Taking place from Jan. 24–26, this event appears to be another foray into esports that the NHL is attempting — coming on the heels of the league’s inaugural NHL Gaming Championship last year.
For the NHL’s second esports act, they’re going for something more ambitious than just a simple tournament. Though the video game that will be played will basically remain the same — another EA Sports NHL title in NHL 19 — the concept will be vastly different in that Brown, and other invited gamers, will be in a house participating in a series of challenges that will be streamed via the NHL’s Twitch channel throughout the course of the four days.
“What they’re doing is they’re bringing myself, a few of the top-tier NHL 19 players around, and influencers as well,” Brown told Sportsnet over the phone. “So it’s going to be a back and forth of streaming, a little bit of question-and-answer time, along with different activities.”
Joining Brown in the house will be esports team FaZe Clan member “CBass,” “GlitterXplosion,” esports outfit Team Rogue’s assistant general manager, NHL 19 content creators “Nasher” and “TDI Hockey.” The streamed segments will be hosted by Marissa Roberto, host of Super Channel television program “HUD,” and online hockey coach “Coach Jeremy.”
Additionally, there’s a chance that as the event gets going, others will drop by the house, including, perhaps, other NHL players.
“I’m pretty sure [the organizers] said they were going to have other people stop by because we’re not that far from the all-star game,” said Brown.

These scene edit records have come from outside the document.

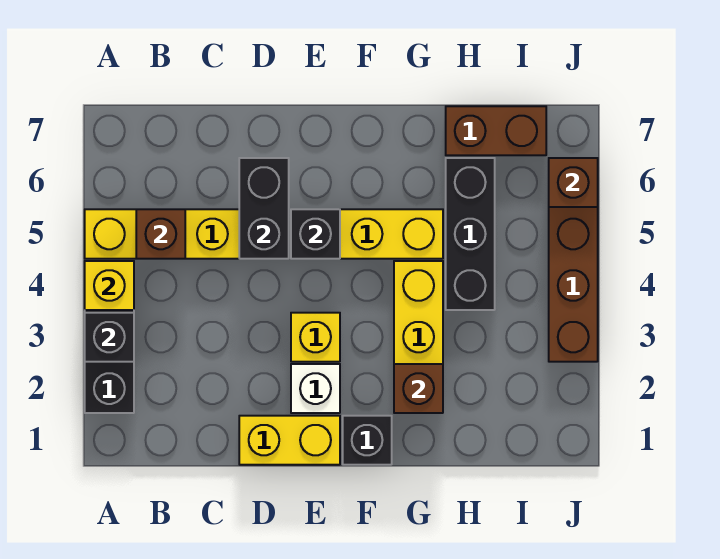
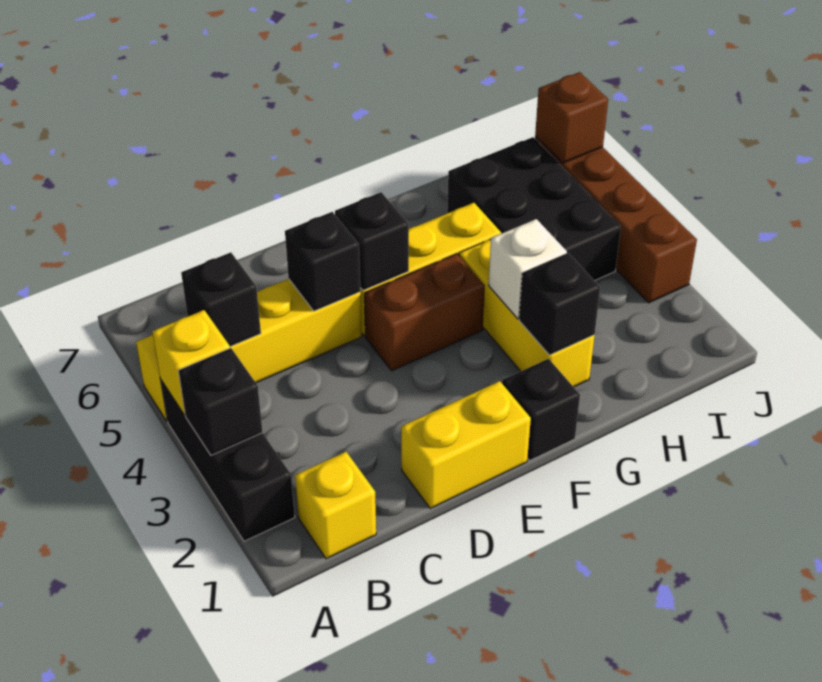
brown brick B5 level 2 -> black brick B5 level 2
black brick D5:D6 level 2 -> black brick D5 level 2
white brick E2 level 1 -> white brick G3 level 2
yellow brick E3 level 1 -> yellow brick B1 level 1
brown brick G2 level 2 -> black brick G2 level 2
black brick H4:H6 level 1 -> black brick H4:I6 level 1
brown brick H7:I7 level 1 -> brown brick E4:F4 level 1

That the NHL chose to involve Brown shouldn’t come as much of a surprise, despite his small stature within the game. This is because he himself is a self-described avid gamer off the ice who spends more than a little time checking out esports on Twitch.
“I probably spend more time than I’d want to admit watching different video games, but it’s always cool being able to watch the best of the best compete. Whether it’s in Fortnite, Overwatch League and all the different games that they have different tournaments for.”
But Brown doesn’t only watch Twitch, he also streams a fair bit on his own channel and famously held a 24-hour Fortnite charity stream last July in support of the Hockey is for Everyone initiative. During that stream, the biggest highlight, according to Brown himself, was during the first couple hours of it when he managed to rope in about 35 NHL players to play with him.
At the moment, he’s thinking about doing it again, or at least something similar.
“I haven’t really formulated the whole thing. I’m going back and forth over whether I want to do a 24-hour stream,” he said. “I think that the highlight of the 24-hour stream was the beginning few hours when we had 35 NHL players playing at one time.
“So I want to grow that number and make it longer because that was kind of the consensus from the guys at the beginning. They were like, ‘Hey, are we done?’ I didn’t want to take up too much of the guys’ time in the summer, so I just said, ‘Hey, let’s just play for two hours.’ But maybe if we play a little bit longer we can have more of a tournament.
“So I think that’s kind of why we’re going in between the 24 hours.”
For now, as far Brown’s gaming career is concerned, organizing a massive NHL-only Fortnite event will have to be put on the back-burner as he’s got some much more important goals to tackle in the House of Chel.
“Try not to lose very badly. I know I’m going to lose, but try to keep it close.”